From 7 April 2026, a new national enforcement body will have the power to investigate your business, issue enforcement notices, pursue civil proceedings against you, and publicly name you as a non-compliant employer. That body is the Fair Work Agency.
This article explains what the Fair Work Agency is, what it can do, which employers face the greatest risk, and what practical steps you should take before it opens its doors.
What Is the Fair Work Agency?
The Fair Work Agency (FWA) is a new single national enforcement body established under the Employment Rights Act 2025. It consolidates three previously separate enforcement functions into one coordinated operation:
- HMRC’s National Minimum Wage enforcement team has investigated and prosecuted employers for NMW underpayment for decades.

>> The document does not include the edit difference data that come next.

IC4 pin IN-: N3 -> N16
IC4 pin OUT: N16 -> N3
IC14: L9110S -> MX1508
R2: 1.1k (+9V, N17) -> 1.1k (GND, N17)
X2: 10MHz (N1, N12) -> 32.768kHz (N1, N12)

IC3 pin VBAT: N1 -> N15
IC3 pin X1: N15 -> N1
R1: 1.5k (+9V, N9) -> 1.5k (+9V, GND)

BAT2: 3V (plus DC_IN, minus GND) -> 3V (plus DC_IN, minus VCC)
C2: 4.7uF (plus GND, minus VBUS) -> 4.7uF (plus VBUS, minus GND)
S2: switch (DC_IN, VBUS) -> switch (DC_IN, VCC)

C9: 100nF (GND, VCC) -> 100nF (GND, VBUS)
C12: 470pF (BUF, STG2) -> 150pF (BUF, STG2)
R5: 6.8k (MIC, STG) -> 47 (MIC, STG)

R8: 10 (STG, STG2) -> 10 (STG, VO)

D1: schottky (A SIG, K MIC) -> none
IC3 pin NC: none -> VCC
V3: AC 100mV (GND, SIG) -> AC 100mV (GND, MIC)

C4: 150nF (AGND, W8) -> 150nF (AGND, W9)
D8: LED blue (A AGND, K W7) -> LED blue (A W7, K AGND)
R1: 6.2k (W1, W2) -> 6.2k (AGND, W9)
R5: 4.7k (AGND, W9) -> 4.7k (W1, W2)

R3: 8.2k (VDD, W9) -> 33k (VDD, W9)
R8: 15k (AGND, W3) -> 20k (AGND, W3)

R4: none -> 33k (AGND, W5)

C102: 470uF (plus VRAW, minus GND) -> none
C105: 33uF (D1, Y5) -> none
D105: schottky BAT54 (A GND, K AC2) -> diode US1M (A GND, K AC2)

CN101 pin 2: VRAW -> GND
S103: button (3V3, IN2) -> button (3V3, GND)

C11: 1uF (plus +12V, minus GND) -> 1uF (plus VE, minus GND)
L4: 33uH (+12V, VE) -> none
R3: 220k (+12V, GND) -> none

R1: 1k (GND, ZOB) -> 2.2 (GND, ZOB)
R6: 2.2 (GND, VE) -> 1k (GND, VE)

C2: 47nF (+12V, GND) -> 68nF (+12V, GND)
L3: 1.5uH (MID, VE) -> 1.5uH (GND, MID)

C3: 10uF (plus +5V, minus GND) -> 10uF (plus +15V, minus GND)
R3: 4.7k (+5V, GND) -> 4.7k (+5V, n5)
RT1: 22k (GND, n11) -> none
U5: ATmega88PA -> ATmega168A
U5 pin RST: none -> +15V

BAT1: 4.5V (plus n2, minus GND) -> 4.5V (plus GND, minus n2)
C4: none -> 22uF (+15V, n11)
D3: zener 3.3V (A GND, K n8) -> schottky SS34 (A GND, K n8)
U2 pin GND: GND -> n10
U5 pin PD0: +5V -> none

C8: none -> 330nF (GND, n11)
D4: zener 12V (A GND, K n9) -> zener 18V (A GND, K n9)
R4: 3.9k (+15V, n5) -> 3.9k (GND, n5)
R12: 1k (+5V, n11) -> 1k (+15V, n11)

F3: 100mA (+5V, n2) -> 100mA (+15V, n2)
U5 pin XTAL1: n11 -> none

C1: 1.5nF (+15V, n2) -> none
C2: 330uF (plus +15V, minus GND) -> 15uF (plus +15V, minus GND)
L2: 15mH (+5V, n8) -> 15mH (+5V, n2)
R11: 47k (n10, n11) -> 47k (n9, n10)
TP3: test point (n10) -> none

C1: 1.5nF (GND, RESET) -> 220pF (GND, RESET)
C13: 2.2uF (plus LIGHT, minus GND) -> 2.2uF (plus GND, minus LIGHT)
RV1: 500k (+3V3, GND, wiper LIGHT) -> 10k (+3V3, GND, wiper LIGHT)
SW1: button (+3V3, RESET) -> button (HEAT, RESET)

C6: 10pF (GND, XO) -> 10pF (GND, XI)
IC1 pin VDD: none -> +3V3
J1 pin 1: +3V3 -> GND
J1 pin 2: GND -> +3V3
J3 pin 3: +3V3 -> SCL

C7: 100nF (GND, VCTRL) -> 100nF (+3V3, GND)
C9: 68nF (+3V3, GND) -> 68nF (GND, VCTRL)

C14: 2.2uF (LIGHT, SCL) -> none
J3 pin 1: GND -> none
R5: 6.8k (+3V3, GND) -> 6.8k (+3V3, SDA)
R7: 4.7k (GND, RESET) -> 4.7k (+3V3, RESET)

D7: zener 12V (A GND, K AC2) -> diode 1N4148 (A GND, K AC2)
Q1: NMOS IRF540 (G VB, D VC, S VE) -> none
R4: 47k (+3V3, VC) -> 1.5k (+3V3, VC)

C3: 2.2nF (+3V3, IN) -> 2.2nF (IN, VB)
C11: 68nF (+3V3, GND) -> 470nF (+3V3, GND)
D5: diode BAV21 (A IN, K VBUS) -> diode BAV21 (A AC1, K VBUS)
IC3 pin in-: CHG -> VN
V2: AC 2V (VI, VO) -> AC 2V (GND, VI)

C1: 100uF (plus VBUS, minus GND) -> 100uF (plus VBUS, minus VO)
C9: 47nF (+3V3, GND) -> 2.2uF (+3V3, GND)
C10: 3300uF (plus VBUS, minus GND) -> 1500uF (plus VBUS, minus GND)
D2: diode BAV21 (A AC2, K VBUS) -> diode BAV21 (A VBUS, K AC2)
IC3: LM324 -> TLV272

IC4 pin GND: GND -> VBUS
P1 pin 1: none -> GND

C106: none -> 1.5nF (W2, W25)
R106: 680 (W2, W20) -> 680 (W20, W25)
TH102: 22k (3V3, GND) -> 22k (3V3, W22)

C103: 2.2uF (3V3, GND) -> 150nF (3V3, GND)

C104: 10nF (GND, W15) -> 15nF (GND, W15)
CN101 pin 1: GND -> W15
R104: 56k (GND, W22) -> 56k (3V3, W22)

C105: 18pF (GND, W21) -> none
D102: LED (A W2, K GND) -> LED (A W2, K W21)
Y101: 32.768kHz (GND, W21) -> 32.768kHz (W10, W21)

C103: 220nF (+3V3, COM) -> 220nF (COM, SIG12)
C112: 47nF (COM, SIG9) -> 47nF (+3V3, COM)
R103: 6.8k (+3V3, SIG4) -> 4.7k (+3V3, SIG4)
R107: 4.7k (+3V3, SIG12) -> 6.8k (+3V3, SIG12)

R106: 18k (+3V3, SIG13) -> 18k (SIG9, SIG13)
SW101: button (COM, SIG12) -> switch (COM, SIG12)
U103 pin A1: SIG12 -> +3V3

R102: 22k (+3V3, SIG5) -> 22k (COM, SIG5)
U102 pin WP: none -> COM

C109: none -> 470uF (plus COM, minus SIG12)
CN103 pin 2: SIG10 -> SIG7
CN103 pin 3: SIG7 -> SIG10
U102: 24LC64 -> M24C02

- The Employment Agency Standards Inspectorate oversees compliance by employment businesses and agencies.
- The Gangmasters and Labour Abuse Authority tackles exploitation and labour abuse in high-risk sectors.
Previously, these three bodies operated with separate powers, separate processes, and separate enforcement priorities. The Fair Work Agency brings them together into a single, well-resourced, and coordinated force.
What Can the Fair Work Agency Do to Your Business?
The FWA’s enforcement remit covers National Minimum Wage compliance, holiday pay entitlements, Statutory Sick Pay, and agency worker rights. From day one, it has the power to:
- Investigate on its own initiative or on a worker complaint. Critically, the barrier to making a complaint is being actively lowered. Workers will have a single point of contact, a single helpline, and a clearer route for raising concerns. The volume of complaints is likely to increase.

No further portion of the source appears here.